Here are the general type of images I used for testing:
1. Family photo
2. Family at holiday diner table
3. Family in front of tree in front of house
4. Cat on deck
5. Cat at base of tree
6. Almost macro shot of flower
7. Almost macro shot of leaf
8. Long exposure shot of beach

When the photo had nature plus people/man made it made the image really weird. The difference in detail was jarring. If just people and almost no nature it worked well. I might consider it for some really old images or maybe for some phone images, otherwise I would not likely use it.

Note: I have no idea how long it takes. I would start the process on an image in the morning or evening and let it run.

Tim

Sent from my HD1907 using Tapatalk
 
I was curious so I played with it on some older images. I was afraid to see the size of the results on my new Sony with 61mb files :).
It actually was a mixed bag. On people and man made stuff it did well. With plants, cats and related it did very poorly.
Here are the general type of images I used for testing:
1. Family photo
2. Family at holiday diner table
3. Family in front of tree in front of house
4. Cat on deck
5. Cat at base of tree
6. Almost macro shot of flower
7. Almost macro shot of leaf
8. Long exposure shot of beach

When the photo had nature plus people/man made it made the image really weird. The difference in detail was jarring. If just people and almost no nature it worked well. I might consider it for some really old images or maybe for some phone images, otherwise I would not likely use it.

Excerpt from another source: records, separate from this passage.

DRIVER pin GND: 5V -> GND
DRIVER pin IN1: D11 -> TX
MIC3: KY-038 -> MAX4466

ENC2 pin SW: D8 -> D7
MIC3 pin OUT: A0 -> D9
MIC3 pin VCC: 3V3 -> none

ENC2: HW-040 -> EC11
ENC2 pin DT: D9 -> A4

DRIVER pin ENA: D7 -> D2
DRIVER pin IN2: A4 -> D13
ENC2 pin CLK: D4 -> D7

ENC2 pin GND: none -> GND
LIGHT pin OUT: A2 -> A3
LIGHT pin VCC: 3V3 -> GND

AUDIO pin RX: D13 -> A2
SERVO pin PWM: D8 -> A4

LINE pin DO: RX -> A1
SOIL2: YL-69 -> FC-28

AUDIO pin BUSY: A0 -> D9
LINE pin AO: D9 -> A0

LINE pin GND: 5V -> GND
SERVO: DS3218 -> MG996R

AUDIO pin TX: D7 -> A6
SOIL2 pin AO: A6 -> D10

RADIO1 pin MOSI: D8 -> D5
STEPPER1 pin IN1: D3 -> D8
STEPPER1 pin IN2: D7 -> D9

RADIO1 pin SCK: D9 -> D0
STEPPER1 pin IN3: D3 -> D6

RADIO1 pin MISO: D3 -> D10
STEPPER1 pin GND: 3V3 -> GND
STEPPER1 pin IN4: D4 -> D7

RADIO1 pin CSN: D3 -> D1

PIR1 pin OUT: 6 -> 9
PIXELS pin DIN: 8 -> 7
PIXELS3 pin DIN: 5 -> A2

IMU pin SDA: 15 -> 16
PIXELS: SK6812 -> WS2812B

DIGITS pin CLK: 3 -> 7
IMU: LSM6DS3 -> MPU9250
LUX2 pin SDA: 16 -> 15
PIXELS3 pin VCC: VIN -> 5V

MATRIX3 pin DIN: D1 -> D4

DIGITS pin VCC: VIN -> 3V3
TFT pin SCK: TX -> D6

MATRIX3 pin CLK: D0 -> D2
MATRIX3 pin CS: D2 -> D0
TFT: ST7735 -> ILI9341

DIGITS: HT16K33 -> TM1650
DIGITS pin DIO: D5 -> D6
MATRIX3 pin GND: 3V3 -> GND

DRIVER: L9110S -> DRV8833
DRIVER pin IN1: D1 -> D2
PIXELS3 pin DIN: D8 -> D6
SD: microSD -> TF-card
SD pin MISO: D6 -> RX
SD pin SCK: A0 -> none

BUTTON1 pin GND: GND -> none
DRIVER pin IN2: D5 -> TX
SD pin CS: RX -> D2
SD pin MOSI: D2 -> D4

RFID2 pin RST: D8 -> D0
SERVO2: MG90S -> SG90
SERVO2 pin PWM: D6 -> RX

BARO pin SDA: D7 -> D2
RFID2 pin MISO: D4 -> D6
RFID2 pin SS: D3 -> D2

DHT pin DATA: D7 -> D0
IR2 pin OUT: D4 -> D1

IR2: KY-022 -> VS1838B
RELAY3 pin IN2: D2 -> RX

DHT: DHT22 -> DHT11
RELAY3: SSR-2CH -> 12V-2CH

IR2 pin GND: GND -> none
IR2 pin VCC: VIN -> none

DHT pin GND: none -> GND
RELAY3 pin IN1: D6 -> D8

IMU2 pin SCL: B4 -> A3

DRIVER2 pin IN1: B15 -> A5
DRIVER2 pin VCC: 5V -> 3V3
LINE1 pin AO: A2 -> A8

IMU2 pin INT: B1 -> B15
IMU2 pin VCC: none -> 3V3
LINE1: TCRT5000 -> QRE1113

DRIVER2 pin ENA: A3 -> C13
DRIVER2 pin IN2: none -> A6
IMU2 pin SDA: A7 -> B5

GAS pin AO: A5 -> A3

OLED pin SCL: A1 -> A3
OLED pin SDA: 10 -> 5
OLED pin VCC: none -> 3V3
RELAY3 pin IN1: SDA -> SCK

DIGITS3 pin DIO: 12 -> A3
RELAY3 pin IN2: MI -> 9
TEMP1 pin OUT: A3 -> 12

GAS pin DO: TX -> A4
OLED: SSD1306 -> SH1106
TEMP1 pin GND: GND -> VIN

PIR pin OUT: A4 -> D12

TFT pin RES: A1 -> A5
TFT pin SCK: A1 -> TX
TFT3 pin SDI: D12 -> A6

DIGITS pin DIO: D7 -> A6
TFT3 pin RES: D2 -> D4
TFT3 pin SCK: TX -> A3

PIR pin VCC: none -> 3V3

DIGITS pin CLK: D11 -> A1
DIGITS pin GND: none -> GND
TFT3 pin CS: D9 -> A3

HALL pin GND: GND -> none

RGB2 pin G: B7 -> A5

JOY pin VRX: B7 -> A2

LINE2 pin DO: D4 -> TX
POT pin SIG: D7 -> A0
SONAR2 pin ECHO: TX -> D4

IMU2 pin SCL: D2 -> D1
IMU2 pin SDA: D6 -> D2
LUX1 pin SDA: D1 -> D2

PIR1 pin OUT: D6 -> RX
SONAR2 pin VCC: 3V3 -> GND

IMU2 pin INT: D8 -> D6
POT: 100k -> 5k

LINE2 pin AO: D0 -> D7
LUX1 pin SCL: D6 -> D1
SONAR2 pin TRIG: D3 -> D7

Note: I have no idea how long it takes. I would start the process on an image in the morning or evening and let it run.

Tim

Sent from my HD1907 using Tapatalk
With my old clunker of a PC, it takes less than half an hour but I have much smaller m4/3 files. However, I dare not touch the PC while it's running Super Resolution or it crashes. My system has close to minimum recourses so not unexpected.